Some mysterious gravitational force seems to group my mail by subject before I open it. So it was no surprise that envelopes 13 and 14 in last Monday's stack of donations to Children's Hospital were both from mothers. The subject of both: sons.

"Today is my 87th birthday," said the letter inside Envelope 13, "and I decided to send a check for that amount, as an additional 'thank you' for the wonderful care Children's Hospital gave my son, Jack, when he was 6 years old and suffering with double pneumonia.

"He just called to wish me a Happy Birthday -- my six feet, six inch 53-year-old son, who is now a professor at Georgia Institute of Technology.

"I told him I was going to send the check and he said, 'Mother, that is fine.'"

Envelope 14 was a shocker. It contained a $10 check and a letter. The signatures on both were very, very familiar.

"Dearest Bob," the letter said. "I wonder if more mothers than anyone else give to the Children's Hospital?
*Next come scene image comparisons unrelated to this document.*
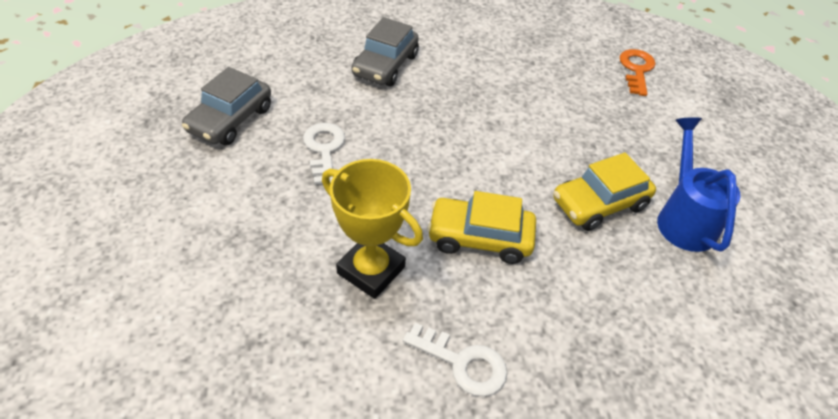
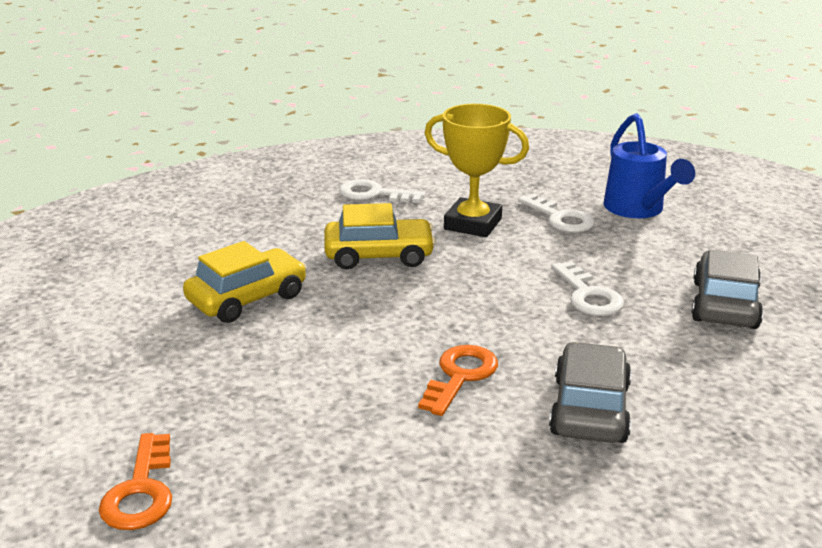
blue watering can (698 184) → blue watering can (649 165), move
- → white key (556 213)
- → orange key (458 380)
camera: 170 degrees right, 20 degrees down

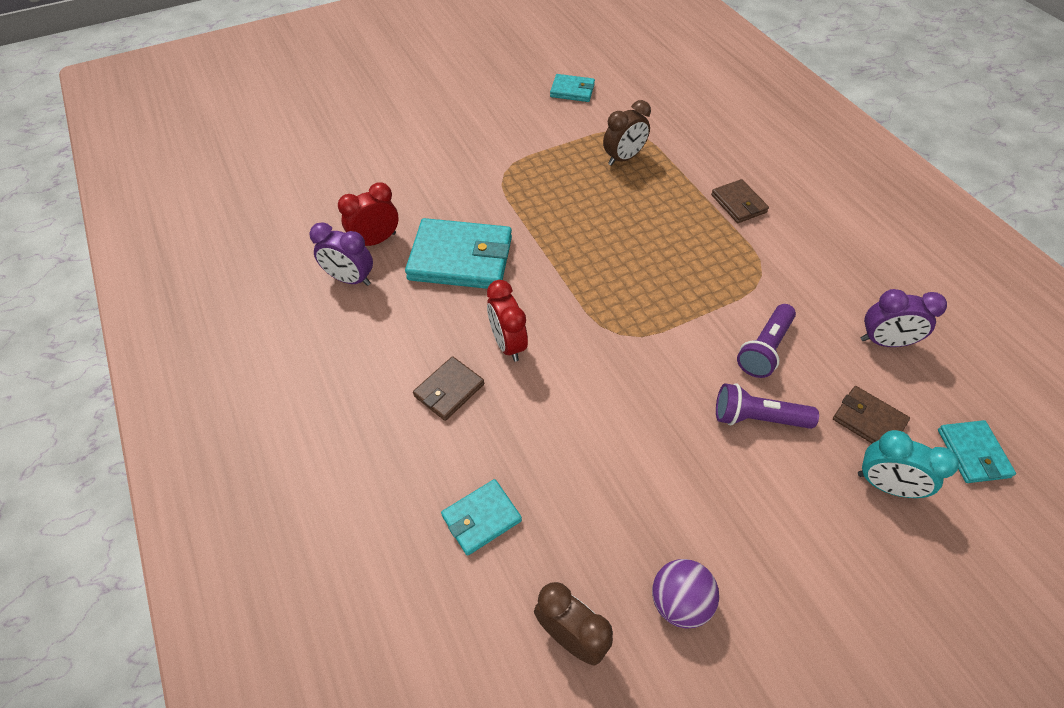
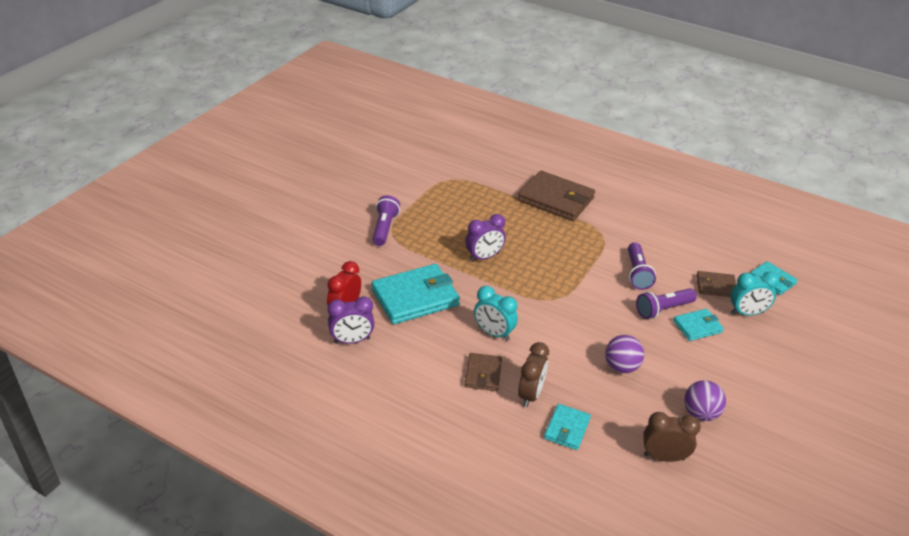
turquoise wallet (572 88) → turquoise wallet (698 325), move
brown clock (627 133) → brown clock (533 374), move
brown wallet (740 201) → brown wallet (556 196), x1.88
red clock (507 321) → turquoise clock (496 313)
purple clock (904 318) → purple clock (485 238), move
- → purple flashlight (386 220)
- → purple ball (624 354)
camera: 35 degrees left, 15 degrees down

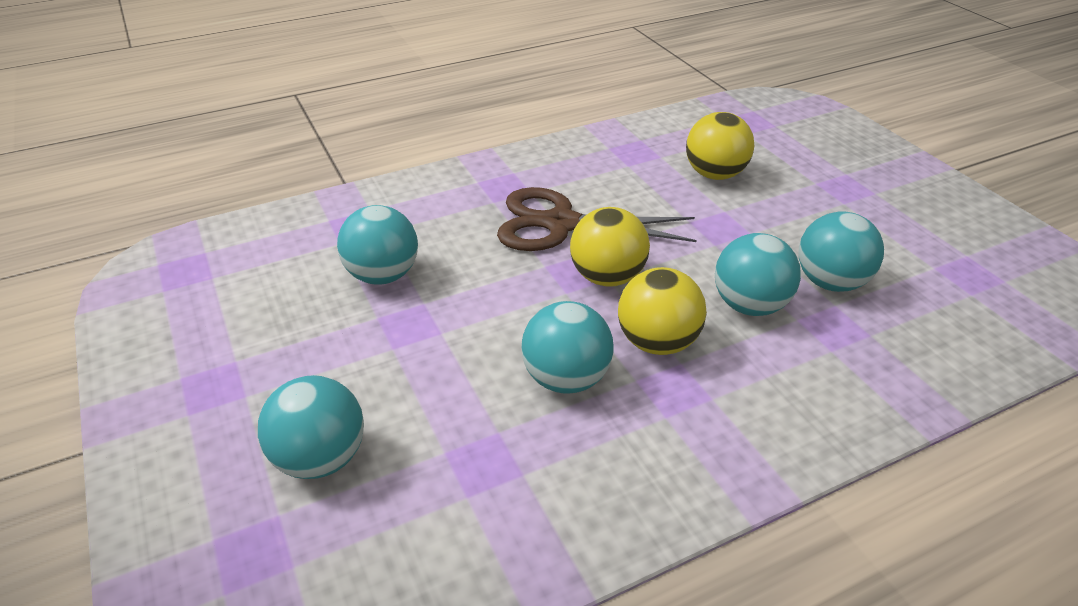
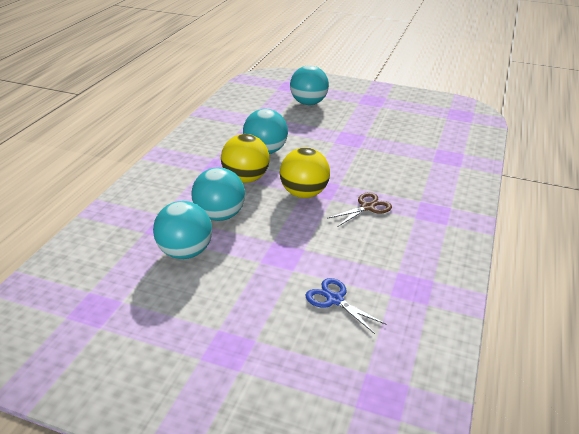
yellow ball (720 146) → blue scissors (346 306)
brown scissors (597 219) → brown scissors (359 209), x0.49
turquoise ball (377 245) → -
camera: 135 degrees right, 5 degrees down

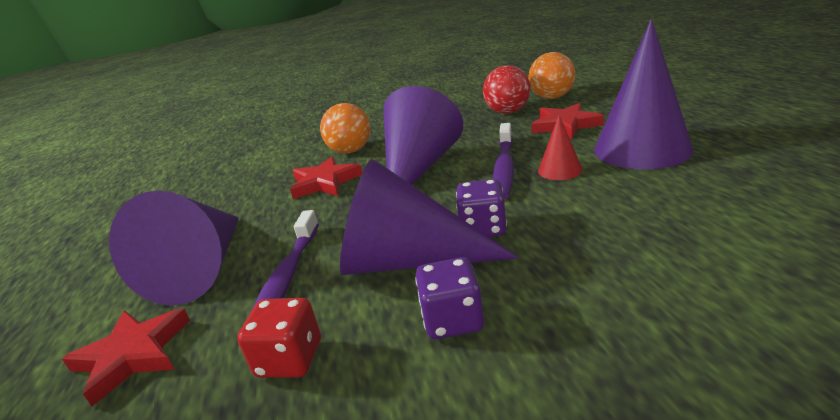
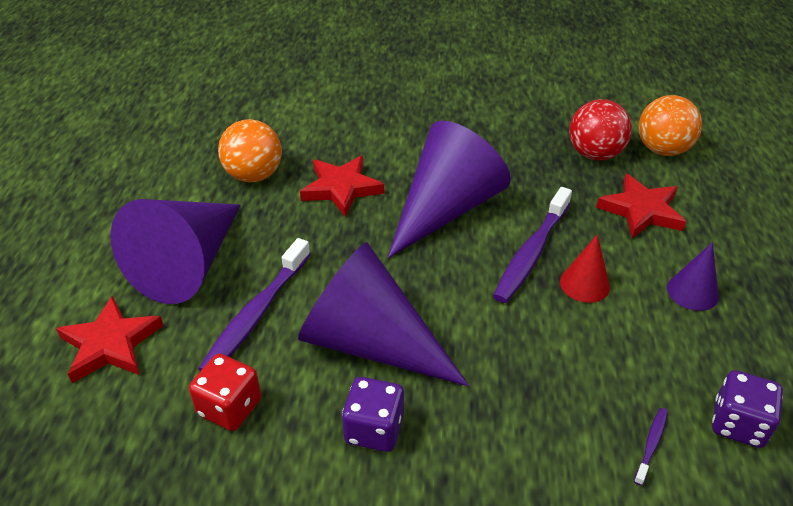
purple cone (644 94) → purple cone (693 276), x0.46
orange ball (345 128) → orange ball (250 151), move
purple dice (481 208) → purple dice (747 409), move
- → purple toothbrush (651 447)
camera: 15 degrees right, 15 degrees up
What about your mother?

"I find myself reading your daily column and remembering the (happily) rare times you and I used hospitals when you were young. Mostly I remember that dreaded phone call one Saturday when you had gone to play football and they phoned and said you had a 'slight' concussion and to come and get you. We proceeded to the emergency ward where I was supposed to keep you awake. What a trauma!

"Please accept my check for Children's Hospital. I can't think of a better cause for this money. It buys so little by itself, but added to all your other contributors, it helps to keep a worthwhile institution going."

Thanks, Ma. I may have been dumb enough to mash myself into semiconsciousness as a high school football player. But that doesn't mean I can't appreciate a good cause when I see one. Obviously, I inherited that ability from someone-or-other.